If I have a problem that I can't resolve, I just bring my computer to 'Goodspeed' in Icon Square. In 15 years dealing with them, I've never had a problem.

Never extra software added, never a new OS installed, no spyware, malware, or adware added, never a desktop 'rearranged.' Just the the work I requested done quickly and properly, at a reasonable price.

But out of curiosity, how do four SATA sockets on a motherboard go bad all at once? That's interesting.

[The Snark]

If I have a problem that I can't resolve, I just bring my computer to 'Goodspeed' in Icon Square. In 15 years dealing with them, I've never had a problem.

Never extra software added, never a new OS installed, no spyware, malware, or adware added, never a desktop 'rearranged.' Just the the work I requested done quickly and properly, at a reasonable price.

But out of curiosity, how do four SATA sockets on a motherboard go bad all at once? That's interesting.

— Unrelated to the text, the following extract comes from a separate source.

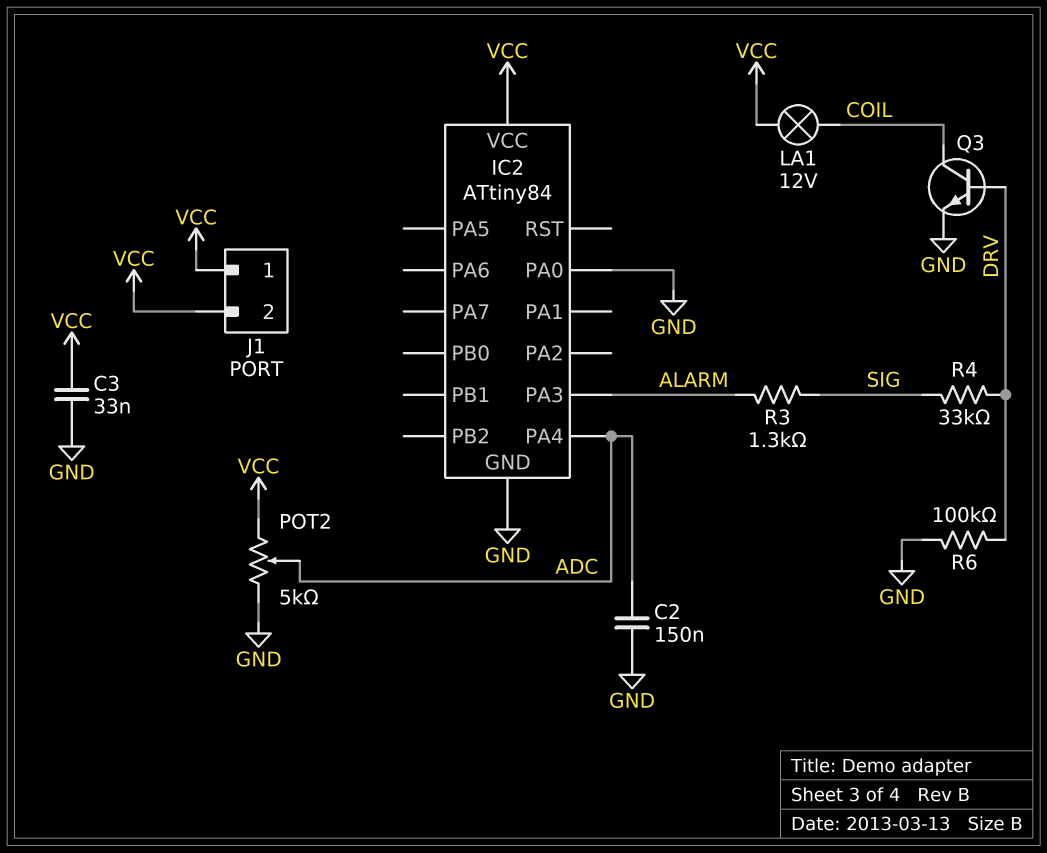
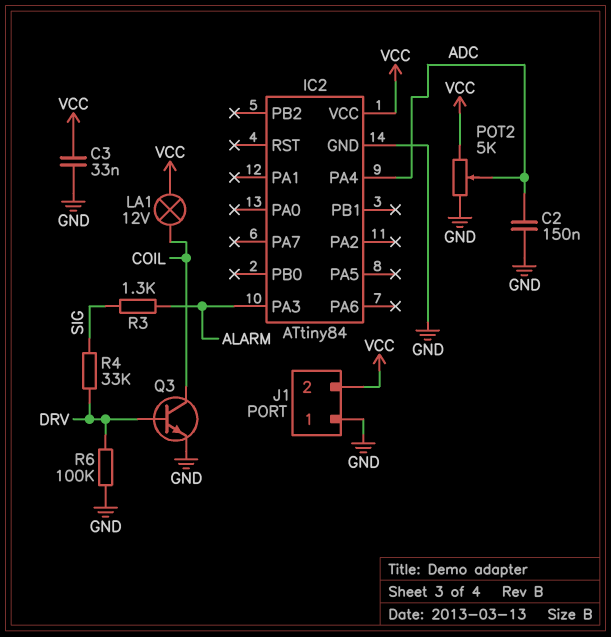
IC2 pin PA0: GND -> none
J1 pin 1: VCC -> GND

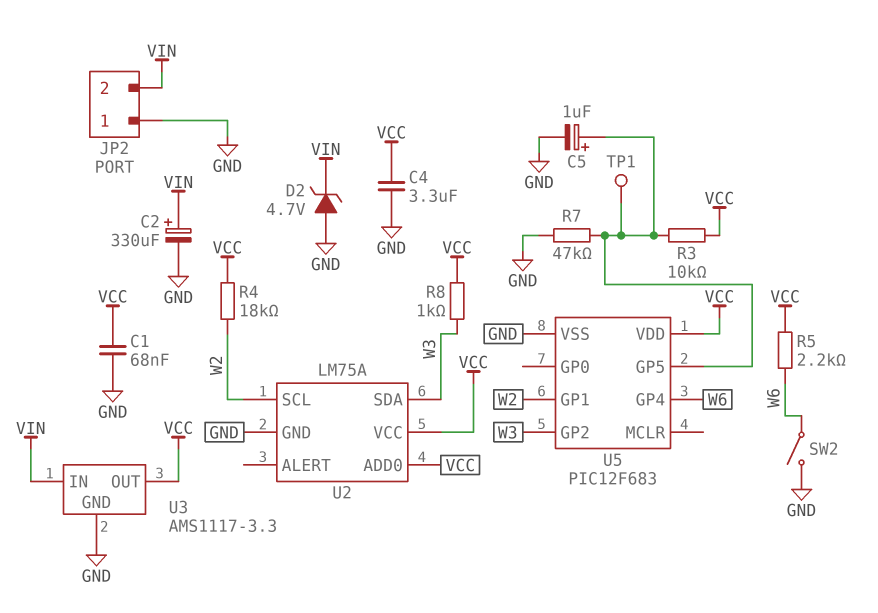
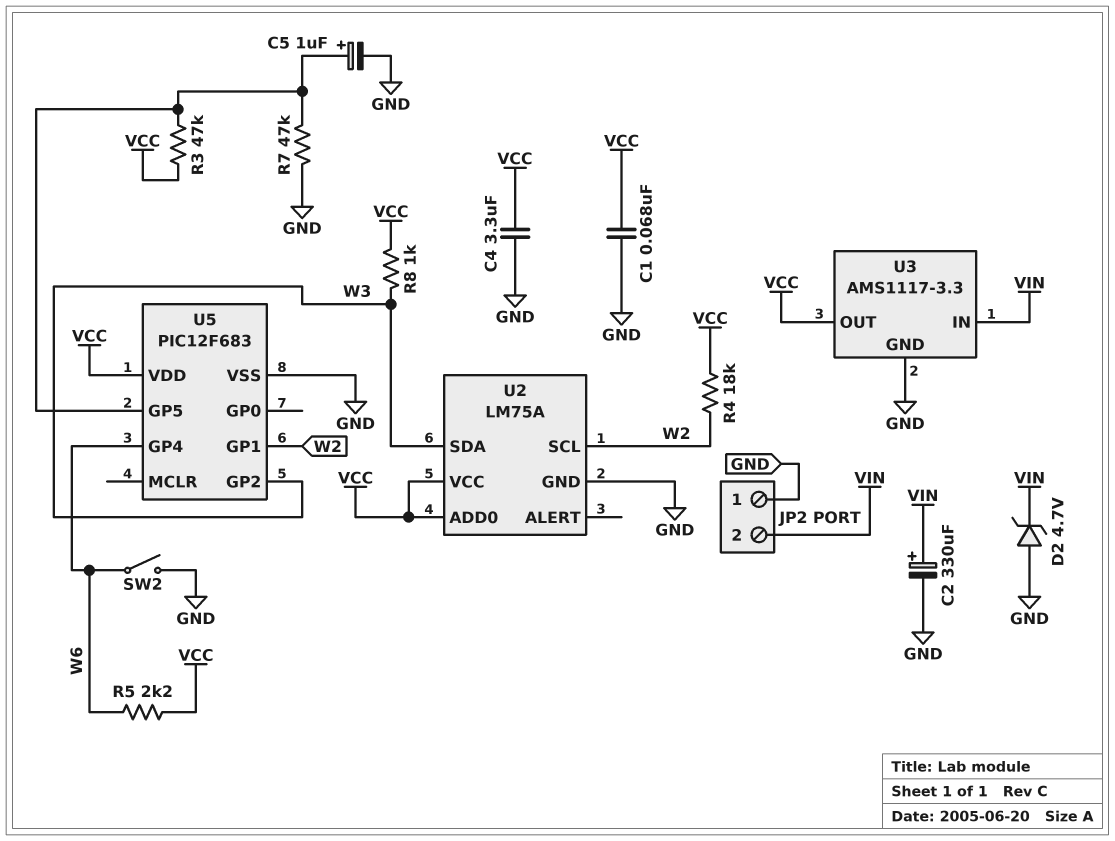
R3: 10k (U5/GP5, VCC) -> 47k (U5/GP5, VCC)
TP1: test point (U5/GP5) -> none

Agreed. Goodspeed appears to be the most reputable shop in the area. (Feel free to offer others). They did however, or rather one of their employees, execute a pretty brutal hack job of the CPU fan mounting hardware that forced me to purchase an entire new fan cooler assembly as parts for those assemblies aren't available. Discovering it when I got home and returning, they challenged me as I couldn't prove it wasn't that way to begin with or I broke it myself later. But be all that as it may, they have an excellent reputation overall.

Two SATA sockets on my motherboard were not reliable. Checking on the web that motherboard was noted as having that problem. Thus my choosing to have all four replaced. SATA can be tricky. It uses a protocol that traps errors and retries*. So it can be difficult to determine if a socket or cable is not quite up to snuff. In this instance, the computer booted at a random speed taking anywhere from 50 to about 90 seconds to come on line and stabilize. Swapping the cable to other sockets I found one socket that booted most of the time around 34 seconds and one that consistently failed to fully boot. Heck with that fuss, change all 4.

* The wiki page gives a pretty good run down on error trapping and retries: http://en.wikipedia.org/wiki/Hard_disk_drive#Error_rates_and_handling

There is also numerous pieces found on the web that go into error trapping and detection with SATA by injecting errors into the data stream.

To make a long story short, and something all modern computer owners should be aware of, just because a SATA transfer works does not mean it is working at 100%. The easiest way to tell is things like my random boot up speed or repeated sending of a given chunk of data and timing it.

Only this morning I was transferring 65 GB of data between computers and that delightful file tosser window told me it was going to take 85 minutes. Cancelling the transfer I dived into the computer and swapped out an old SATA cable with a new one I just bought. Transfer then became 32 minutes.

Edited December 30, 2014 by The Snark

[manarak]

the OP describes things, I have difficulty to give the story much credit.

If you wish me to clarify something, feel free to ask.

If you wish to question my motive and intents in making this posting, perhaps you should take it up with the moderators. Especially so if you feel I have some covert intent to mislead or misinform. If, in the rare chance, you have posted that for the express purpose of being negative or vitriolic, I would appreciate a hint to that effect so I won't be wasting my time trying to comprehend the post. Thanks

I retract my above post. I was tired and I read too many things into what you wrote, sorry.